MMD自動トレースで OpenPose の代わりに tf‐pose‐estimation を使う - errno-mmd/tf-pose-estimation GitHub Wiki
概要
MMD自動トレース をDockerで動かせるようにした が、GPUを使わずCPUで処理を行うことになり、一連の処理の中で特にOpenPoseが非常に遅かった。そこで、OpenPoseの代わりにtf-pose-estimationを使うことで処理を高速化した。
背景
動画に写っている人の動きを自動的に解析して、MMD用のモーションデータを生成する MMDモーショントレース自動化(以下、MMD自動トレース)の開発がmiuさん(+協力者)により行われています。 MMD自動トレースでは、まずOpenPoseによる二次元姿勢推定を行い、その結果に基づいて三次元姿勢推定、センター位置推定、VMDデータへの変換等を行います。

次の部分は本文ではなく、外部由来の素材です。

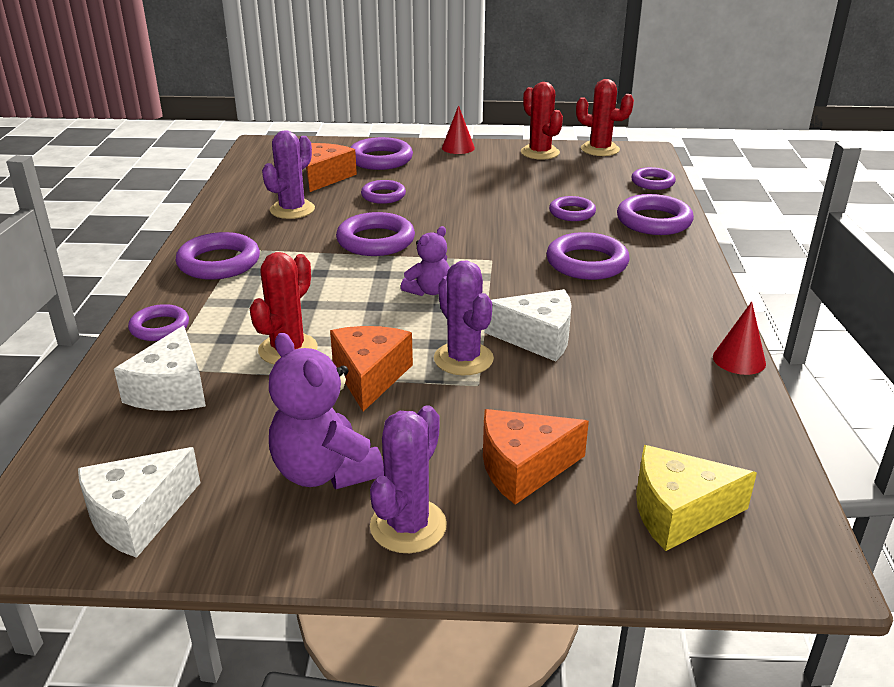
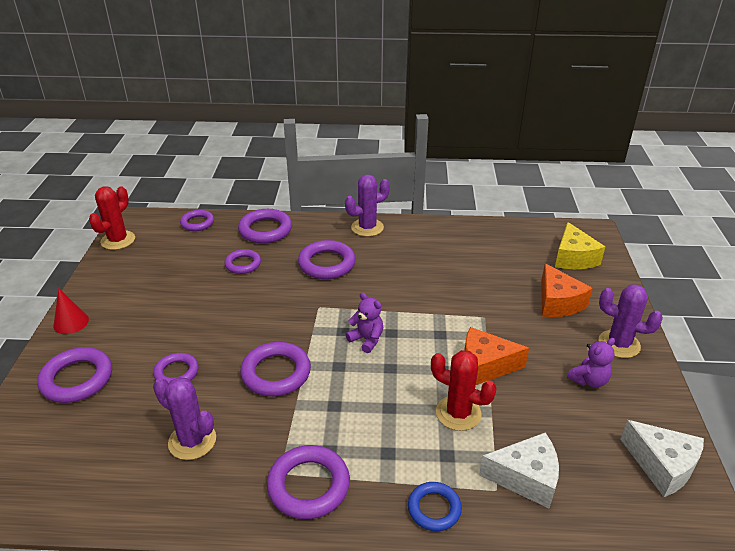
camera: 90 degrees left, 5 degrees up
(160, 327) = (434, 509): purple ring -> blue ring
(324, 472) = (589, 380): purple teddy bear -> purple teddy bear, size x0.60
(325, 177) = (110, 422): orange cheese -> none
(463, 359) = (457, 323): purple cactus -> purple cactus (367, 227)
(537, 338) = (427, 291): white cheese -> none
(540, 152) = (109, 272): red cactus -> none
(739, 360) = (442, 223): red cone -> none

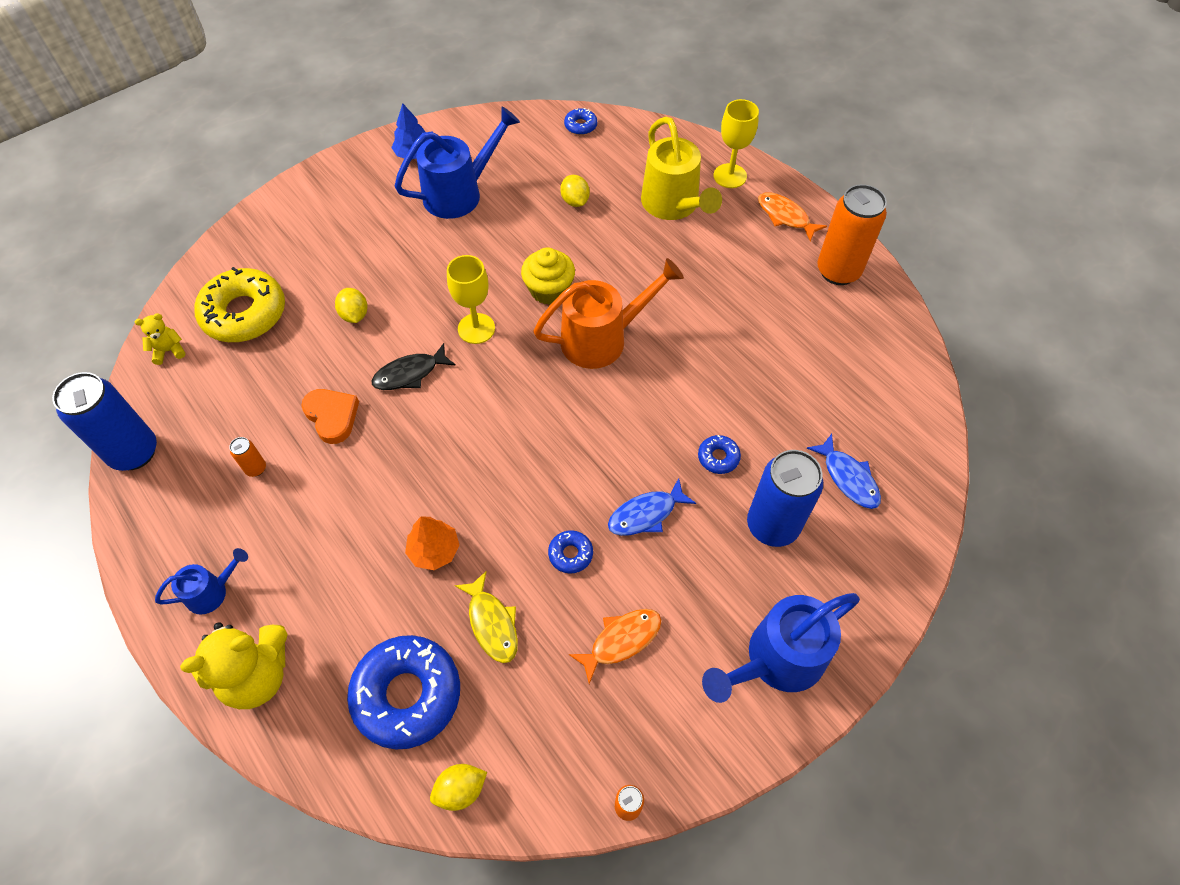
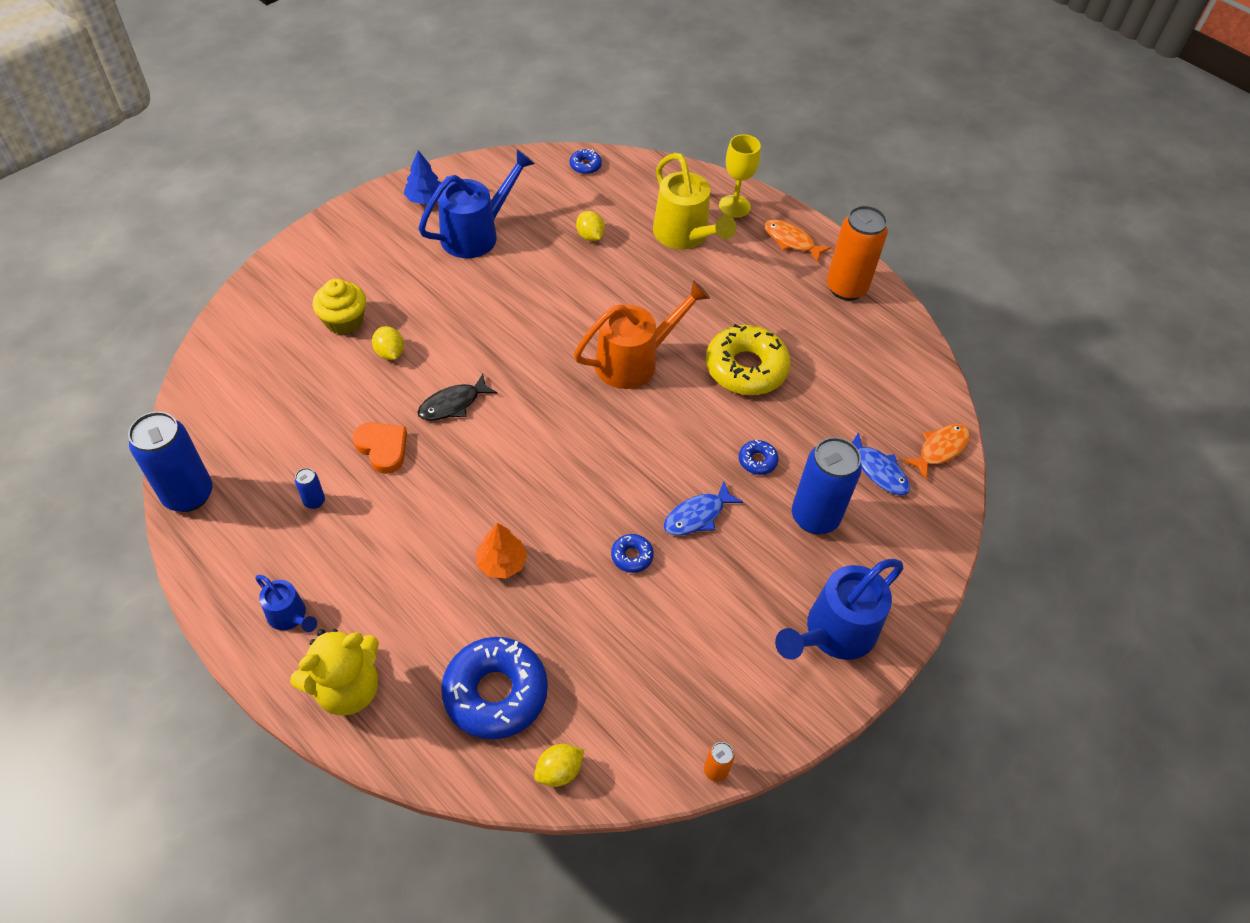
camera: 10 degrees left, 5 degrees down
(169, 351) = (207, 397): yellow teddy bear -> none
(213, 591) = (290, 617): blue watering can -> blue watering can turned 75 degrees clockwise
(244, 313) = (278, 358): yellow donut -> yellow donut (746, 368)
(256, 468) = (314, 501): orange can -> blue can
(476, 328) = (511, 359): yellow goblet -> none
(492, 623) = (566, 623): yellow fish -> none
(549, 290) = (577, 319): yellow cupcake -> yellow cupcake (344, 321)
(621, 640) = (690, 628): orange fish -> orange fish (940, 449)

各処理に用いるツールやライブラリのインストールが面倒なので、Dockerコンテナイメージに纏めた のですが、Docker for WindowsはGPUでの処理に対応していない(nvidia-dockerが使えない)ので、CPUで処理するしかありません。 ところが、OpenPoseはGPUを使わないと非常に遅いという問題があります。PCの性能や割り当てるCPUコア数によりますが、Core i7-6700 3.4GHzの4仮想コアを使った場合、1分の動画の処理に2時間弱かかり、そのうち9割がOpenPoseの処理時間でした。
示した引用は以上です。